Actually I found our workload has the similar sunit/swidth setup and
I am thinking about this these days. One thing is that why we need
freespace btree splits when consuming free blocks.

Another thing is that considering we're near ENOSPC, and bno/cnt
btrees has only a few records. If we allocates without alignment,
I also think bno/cnt btrees do no require splits so it will not
consume extra space since the overall extents only decrease.

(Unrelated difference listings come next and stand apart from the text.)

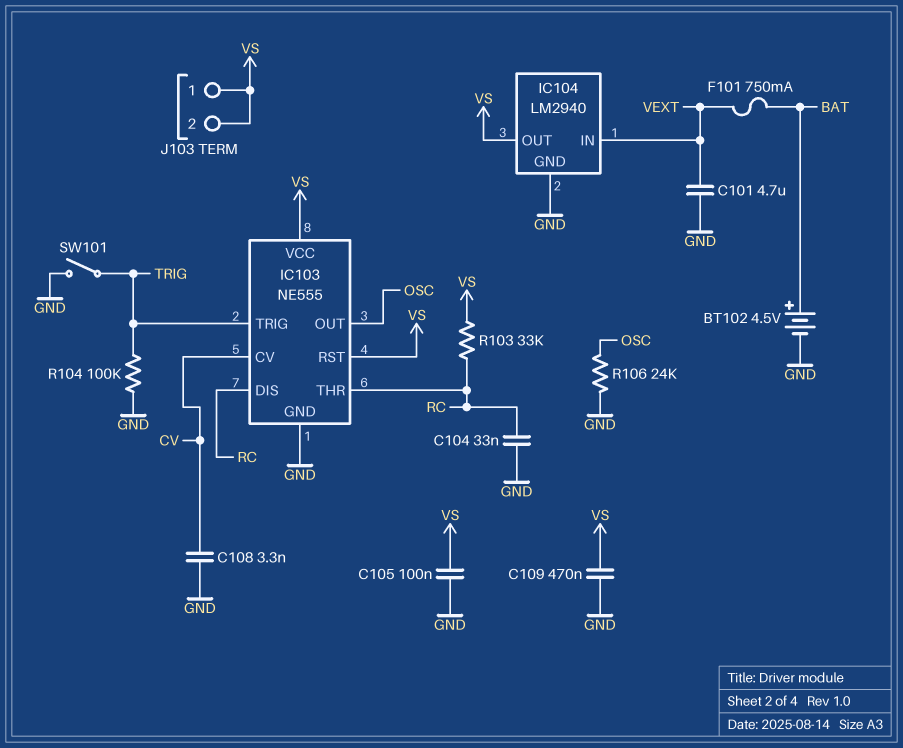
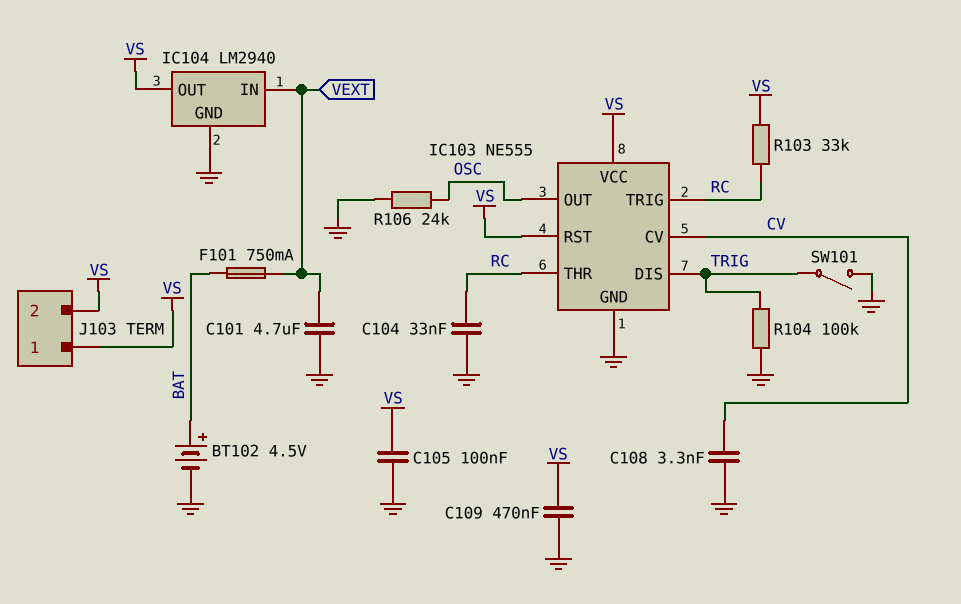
IC103 pin DIS: RC -> TRIG
IC103 pin TRIG: TRIG -> RC

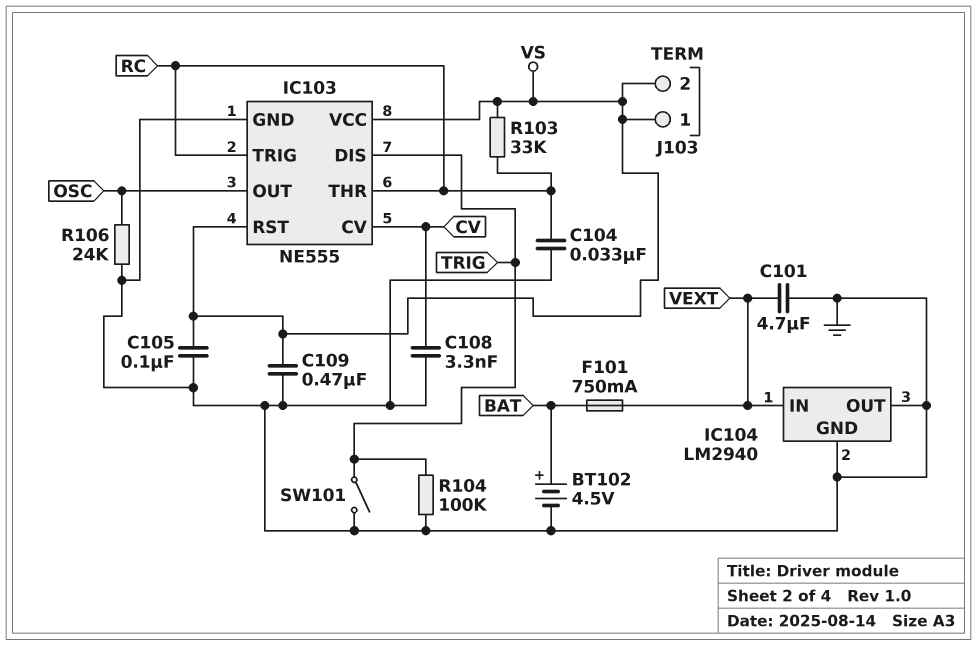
IC104 pin OUT: VS -> GND

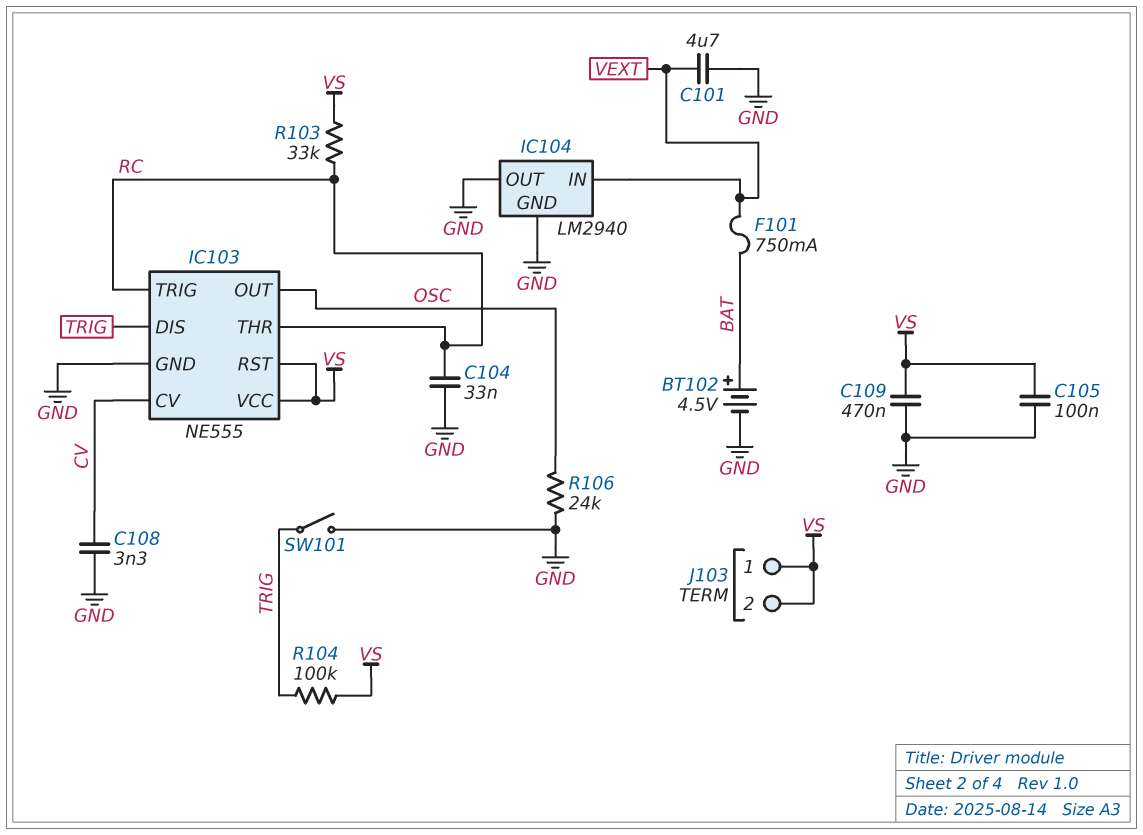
R104: 100k (GND, TRIG) -> 100k (TRIG, VS)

Yet how about allocating with alignment? It seems that it can add
another free extent in order to fulfill the alignment. I'm not sure
if it can cause some corner cases here.

>
> Similarly, if we have enough free space records to split a free
> space btree block, we have enough free space to refill the AGFL
> multiple times and we don't have to reserve space for them.
>
> IOWs, the allocation code has, historically, never had to care about
> AGFL refilling when the AG is near ENOSPC as nothing will consume
> AGFL blocks when the AG is near empty.
>
> This is the design assumption that AG reservations broke. This is
> why I'm asking you to look into taking blocks that are supposedly
> reserved for the AGFL, because as reserved space is used, the
> bno/cnt btrees will shrink and return those blocks to free space and
> hence they are still available for reserved allocations to use as
> the real physical ENOSPC condition approaches.

Yeah, intuitively I also imagine like what you said. However, does it
have strictly monotonicity, especially with stripe alignment setup?

>
> The more I look at this, the more I think overall answer to this
> problem is to allow AGFL refilling to ignore AG reserves rather than
> causing ENOSPC....

Could you give more details how to fit this case? Also we have a
short talk last Wednesday (sorry that I had an urgent thing at that
time). You mentioned "the simple solution is something like
min(ag reservation blocks, needed AGFL blocks) instead of accounting
them separately", could you give an example for this case as well?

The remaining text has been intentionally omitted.